News
Manufactured Displacement: How Electoral Greed Breeds Banditry
_By Sam Agogo_
Nigeria is facing a revelation that has unsettled its political and security landscape. A serving military officer, whose identity remains hidden, appeared in a viral video accusing politicians of deliberately manufacturing insecurity for electoral gain.
His testimony, calm but piercing, has forced Nigerians to confront a painful truth: the insecurity ravaging communities is not only the work of bandits or foreign mercenaries, but also the product of political engineering.The officer explained that the scheme is not random but carefully planned. Months before elections, politicians or their agents cross into neighboring countries such as Niger, Chad, Cameroon, and Benin, as well as impoverished Nigerian communities. They target vulnerable people — undocumented, poor, and desperate for survival. These individuals are transported into Nigeria and placed in Internally Displaced Persons (IDP) camps. Instead of serving humanitarian purposes, the camps are transformed into electoral machinery. Migrants are registered, issued voter cards, and instructed on how to vote. On election day, they are mobilized with precision, casting ballots exactly as directed. Once the elections are over, they are abandoned, left without support, documentation, or a way home.

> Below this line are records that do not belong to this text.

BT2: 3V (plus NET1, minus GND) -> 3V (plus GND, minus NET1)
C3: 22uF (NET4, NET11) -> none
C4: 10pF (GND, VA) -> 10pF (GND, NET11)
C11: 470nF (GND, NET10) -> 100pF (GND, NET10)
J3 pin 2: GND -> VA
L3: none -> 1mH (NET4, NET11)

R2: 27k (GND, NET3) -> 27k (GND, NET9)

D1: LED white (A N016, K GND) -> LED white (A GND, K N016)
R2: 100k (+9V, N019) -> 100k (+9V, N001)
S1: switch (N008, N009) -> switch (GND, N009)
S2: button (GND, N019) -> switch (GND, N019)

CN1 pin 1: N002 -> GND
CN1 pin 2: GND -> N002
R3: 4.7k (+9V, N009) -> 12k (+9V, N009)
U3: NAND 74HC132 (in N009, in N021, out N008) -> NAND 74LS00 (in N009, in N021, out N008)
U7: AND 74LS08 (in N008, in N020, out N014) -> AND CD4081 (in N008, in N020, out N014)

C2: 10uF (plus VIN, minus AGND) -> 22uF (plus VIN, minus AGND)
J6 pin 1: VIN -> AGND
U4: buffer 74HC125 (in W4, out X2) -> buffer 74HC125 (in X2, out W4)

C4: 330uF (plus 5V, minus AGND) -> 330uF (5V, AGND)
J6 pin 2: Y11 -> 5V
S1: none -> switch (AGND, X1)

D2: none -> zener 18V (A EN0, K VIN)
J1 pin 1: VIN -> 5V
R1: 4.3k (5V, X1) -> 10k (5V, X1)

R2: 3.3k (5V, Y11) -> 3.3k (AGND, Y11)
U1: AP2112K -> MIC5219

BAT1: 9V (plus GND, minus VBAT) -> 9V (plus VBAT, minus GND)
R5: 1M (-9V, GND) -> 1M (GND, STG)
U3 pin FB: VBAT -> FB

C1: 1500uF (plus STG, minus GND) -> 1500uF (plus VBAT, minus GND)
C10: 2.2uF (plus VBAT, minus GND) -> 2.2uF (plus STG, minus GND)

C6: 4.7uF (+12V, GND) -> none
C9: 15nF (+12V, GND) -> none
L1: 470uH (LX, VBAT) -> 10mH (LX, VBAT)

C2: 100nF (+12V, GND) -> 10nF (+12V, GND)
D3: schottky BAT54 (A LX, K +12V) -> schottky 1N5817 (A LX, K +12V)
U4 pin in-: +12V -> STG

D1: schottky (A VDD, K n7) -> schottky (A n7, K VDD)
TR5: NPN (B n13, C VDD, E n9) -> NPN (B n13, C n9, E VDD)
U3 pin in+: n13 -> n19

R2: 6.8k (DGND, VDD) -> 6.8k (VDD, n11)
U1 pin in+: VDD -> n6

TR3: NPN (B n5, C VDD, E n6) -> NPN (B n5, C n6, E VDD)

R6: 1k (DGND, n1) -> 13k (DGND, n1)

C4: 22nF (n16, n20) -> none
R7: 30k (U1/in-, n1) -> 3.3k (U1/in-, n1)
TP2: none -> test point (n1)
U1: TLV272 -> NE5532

The officer’s chilling observation — “When these abandoned persons become hungry, they enter the bush” — captures the devastating cycle. With no livelihood or identity, many turn to crime. Petty theft escalates into robbery, robbery evolves into kidnapping, and others are absorbed into bandit groups operating from forests near the camps. Recruitment requires little persuasion when starvation is the alternative. These individuals are armed and deployed, becoming the very insecurity that communities endure daily.
Nigeria already faces a displacement crisis of immense proportions, with over three million IDPs and millions of children at risk of malnutrition and out of school. Into this fragile system, manufactured displacement injects chaos, overwhelming humanitarian agencies and providing armed groups with a renewable source of recruits. The manipulation of IDP infrastructure not only undermines humanitarian response but also deepens national instability.
Civil society organizations have demanded independent investigations, while legal experts point to existing laws — including the Trafficking in Persons Act, the Electoral Act, and the Immigration Act — under which culpable politicians could face prosecution. Yet political leaders have largely denied or dismissed the allegations, avoiding calls for inquiry. Communities in Zamfara, Katsina, Kaduna, Niger, and Benue, however, have corroborated the officer’s account, recalling the sudden arrival of strangers before elections and their lingering presence afterward. Conflict analyst Dr. Emmanuel Okafor described the situation as “conflict entrepreneurship — politicians creating insecurity and then presenting themselves as the solution.”
The testimony highlights urgent reforms. The Independent National Electoral Commission must strengthen voter registration checks to prevent fraudulent enrolment. The Nigeria Immigration Service should audit IDP camps to identify irregular cases. The National Assembly must criminalize the transportation of people for electoral purposes, with penalties reflecting the severe consequences for national security.
The indictment is clear: politicians are accountable. They are responsible for trafficking people as electoral tools, abandoning them to hunger, and fueling cycles of crime and terror. Nigeria has often failed to act on such revelations, allowing outrage to fade without accountability. This time, the evidence, laws, and institutions exist. What remains uncertain is whether the will to act exists — and whether Nigerians will demand it.